Doppelt stark – Multi-tasking Protein eröffnet neue Forschungsansätze für die Entwicklung von Medikamenten gegen Tuberkulose

Weltweit zählt Tuberkulose noch immer zu den größten Bedrohungen für die Gesundheit des Menschen, und sie gehört zu den häufigsten Todesursachen von HIV-Patienten. Da zunehmend mehr multi-resistente Stämme des Mycobacterium tuberculosis auftreten, wird die Suche nach neuen Behandlungsansätzen immer drängender und neue Strategien bei der Entwicklung von Medikamenten werden dringend benötigt.

In der heute veröffentlichten Studie stellen Matthias Wilmanns und seine Arbeitsgruppe am EMBL ein Multitasking-Enzym des Mycobacterium tuberculosis vor, das die chemische Reaktion an zwei unterschiedlichen Molekülen katalysiert. In den meisten Organismen brauchen Zellen zwei spezifische Enzyme, HisA und TrpF, um die zwei lebenswichtigen Aminosäuren Histidin und Tryptophan zu produzieren. Im Mycobacterium tuberculosis hingegen fehlt das kodierende Gen für TrpF.

Dies führt dazu, dass die zwei chemischen Reaktionen von einem einzelnen Enzym ausgelöst werden: Das als PriA bezeichnete Enzym erkennt und bindet an zwei unterschiedliche Substrate.

Am Modell der Mycobacterium tuberculosis Version des PriA-Enzyms konnten die Wissenschaftler den in dieser Bakteriengruppe bislang unbekannten Mechanismus der doppelten Substratbindung genauer erforschen.

“Die dreidimensionale Struktur von PriA ist einzigartig“, kommentiert Wilmanns. „PriA kann durch eine sogenannte substrat-induzierte Umwandlung von der einen chemischen Konformation in die andere Wechseln und somit für beide Substrate eine passende Bindungsstelle anbieten.

Um ihre Beobachtungen zu untermauern, durchsuchten Wilmanns und seine Kollegen zudem eine Datenbank mit 20,000 Wirkstoffkandidaten und konnten dabei einige identifizieren, die zwar beide durch PriA-ausgelöste Reaktionen blockierten, aber keinerlei Wirkung auf die Aktivität von TrpF hatten.
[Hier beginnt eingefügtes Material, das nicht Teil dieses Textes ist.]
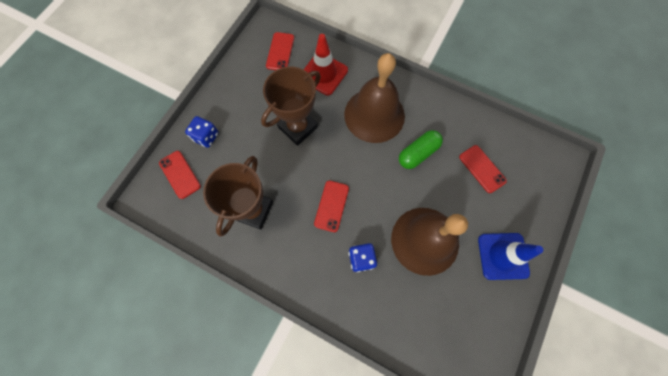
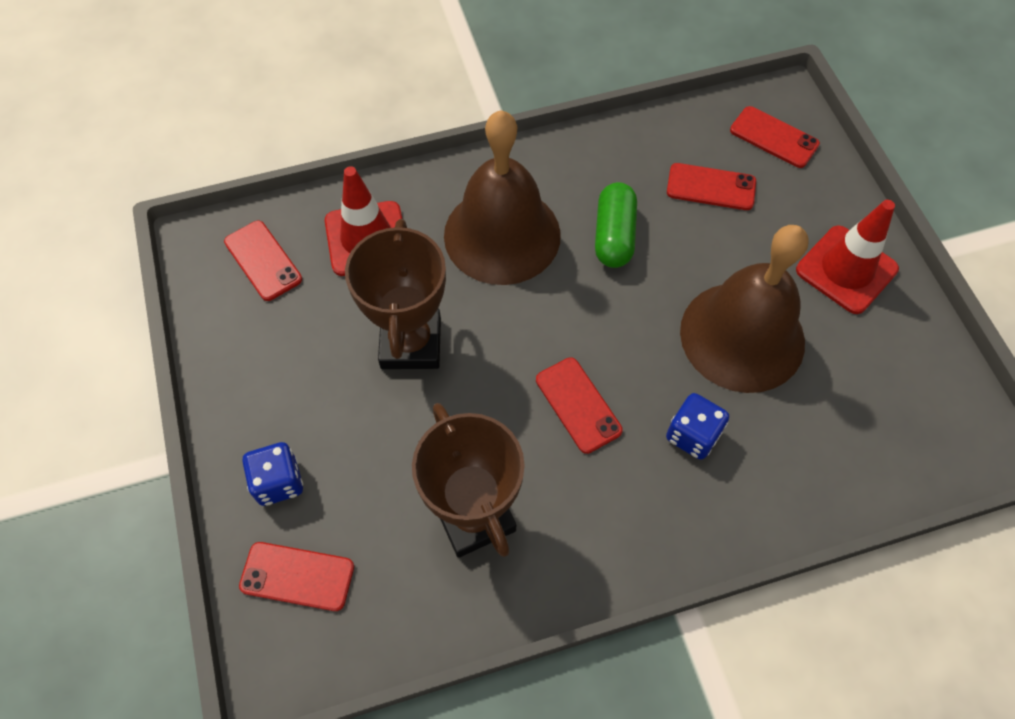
camera: 45 degrees left, 10 degrees down
(503, 256) = (846, 270): blue traffic cone -> red traffic cone
(536, 172) = (774, 137): none -> red phone

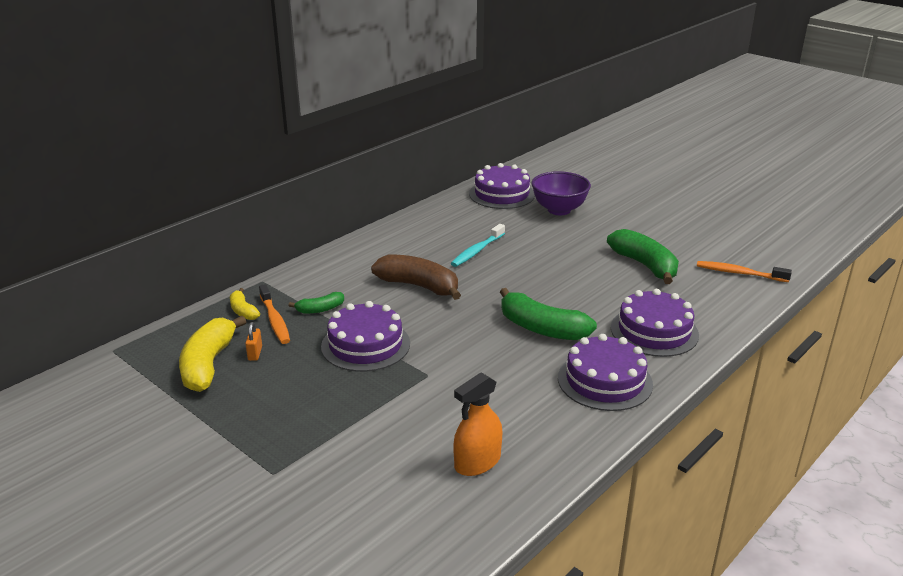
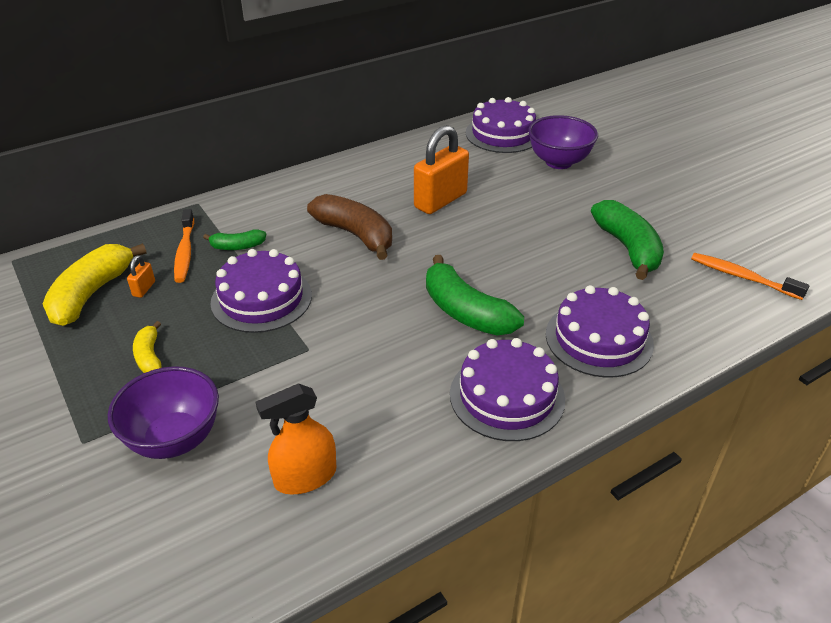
camera: 15 degrees right, 10 degrees up
(243, 311) = (160, 236): yellow banana -> yellow banana (149, 356)
(353, 457) = (174, 439): none -> purple bowl
(477, 251) = (440, 200): turquoise toothbrush -> orange padlock

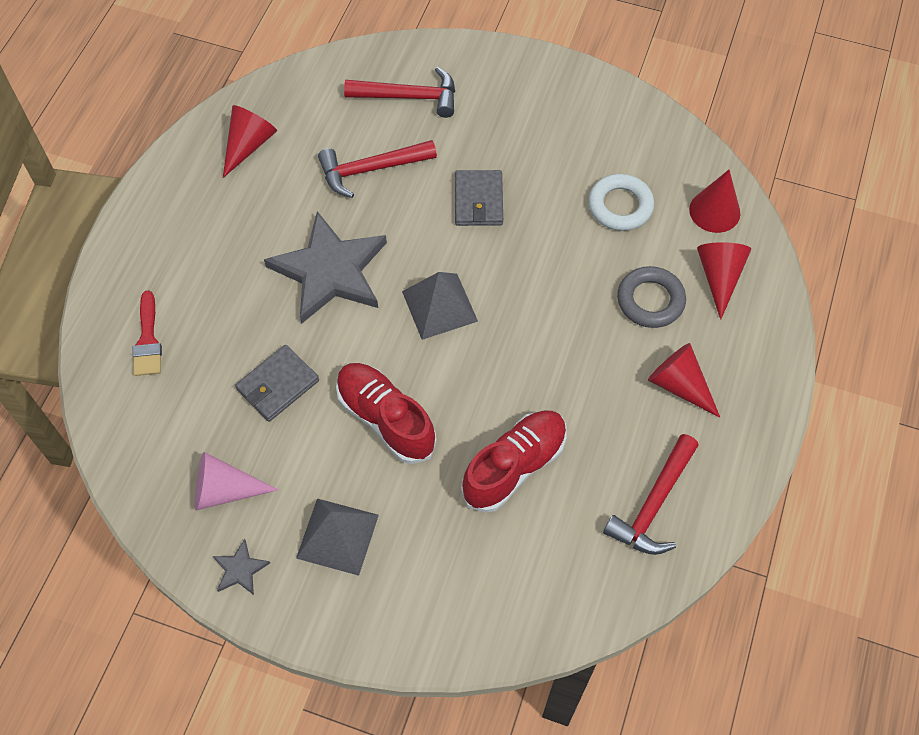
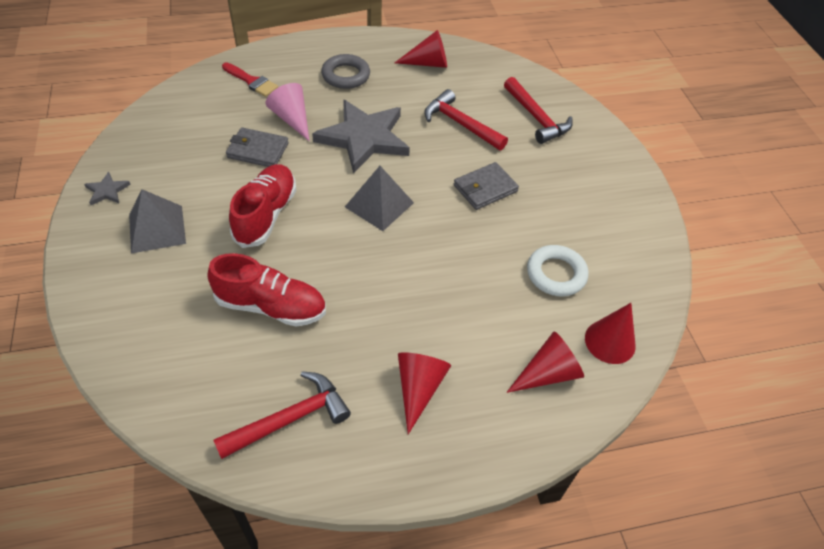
camera: 55 degrees right, 10 degrees down
(148, 340) = (252, 81): red brush -> red brush turned 105 degrees counterclockwise
(225, 490) = (163, 159): pink cone -> pink cone (292, 119)
(650, 300) = (484, 332): grey ring -> grey ring (346, 75)
(653, 505) = (290, 418): red hammer -> red hammer turned 150 degrees clockwise

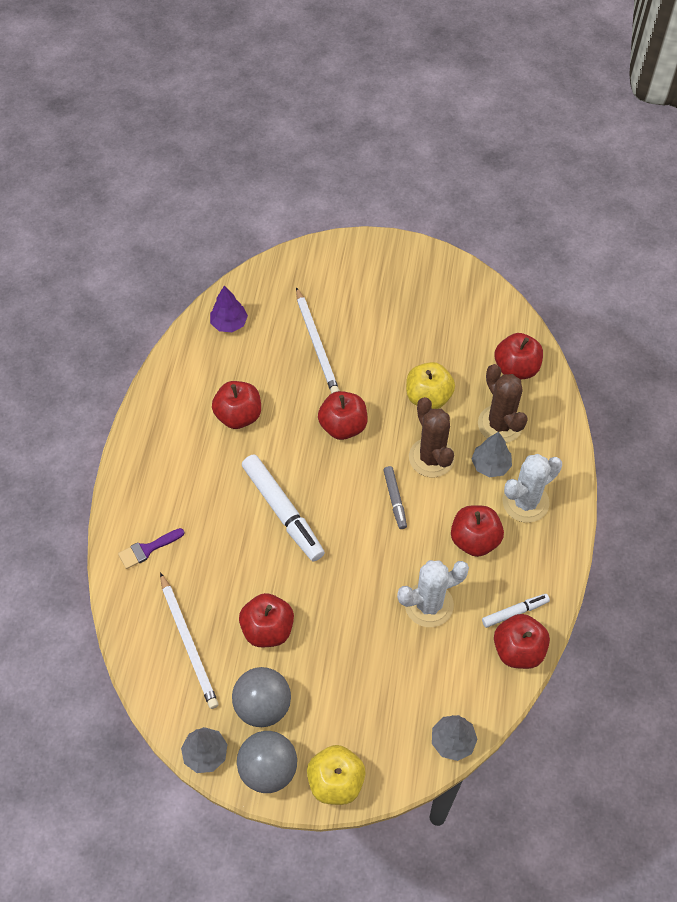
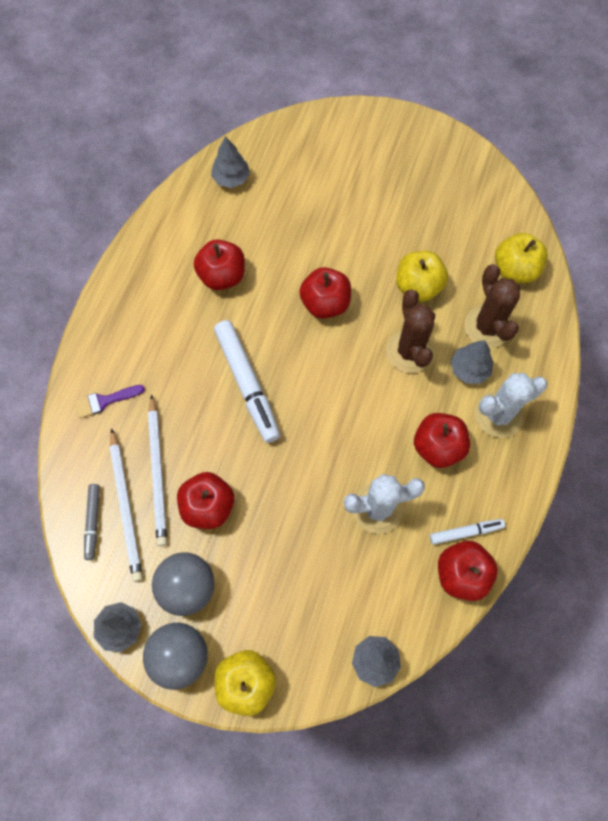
camera: 10 degrees right, 10 degrees up
(229, 323) = (231, 178): purple tree -> grey tree
(316, 344) = (315, 213): white pencil -> white pencil (158, 472)
(395, 499) = (363, 390): grey marker -> grey marker (93, 522)
(516, 368) = (515, 270): red apple -> yellow apple

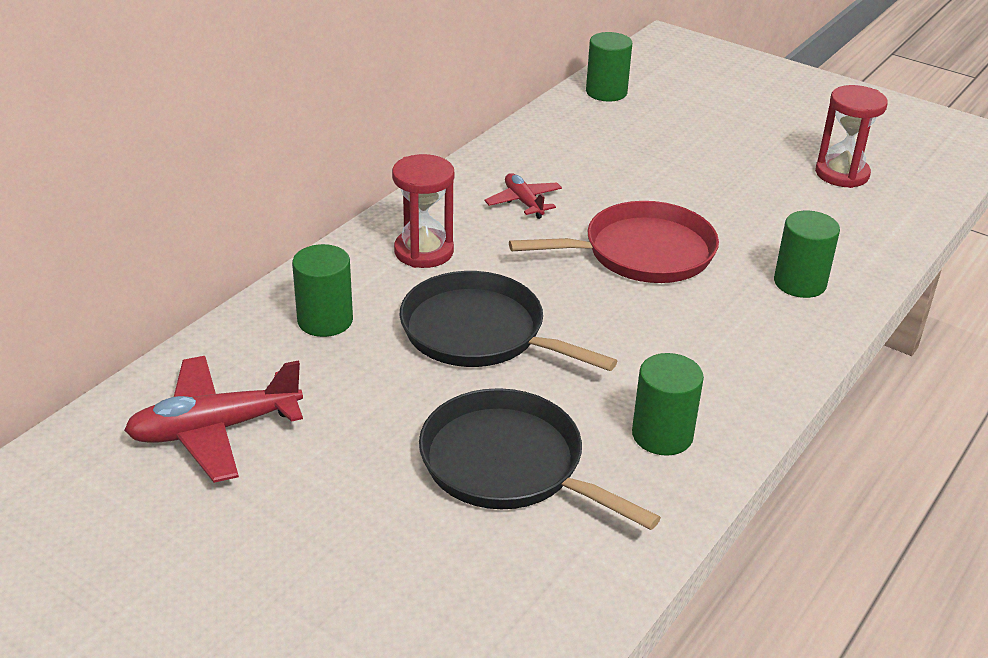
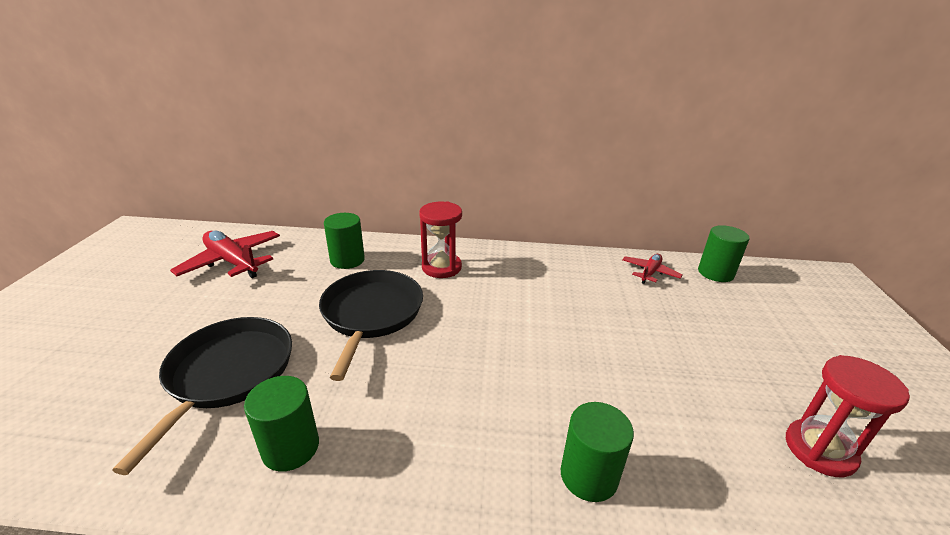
camera: 60 degrees right, 5 degrees down
(523, 202) = (534, 284): red plane -> red plane (650, 272)
(641, 253) = (531, 355): red pan -> none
“Wir gehen davon aus, dass gerade die spezifische Eigenschaft von Mycobacterium tuberculosis, zwei Substrate mit nur einem Enzym aktivieren zu können, neue Ansätze für zukünftige Medikamentenentwicklungen bietet“, so Wilmanns. „Diese organismusspezifische Reaktion könnte man sich zu Nutze machen, da hier nur der Erreger, nicht aber nützliche Bakterien angegriffen würden“.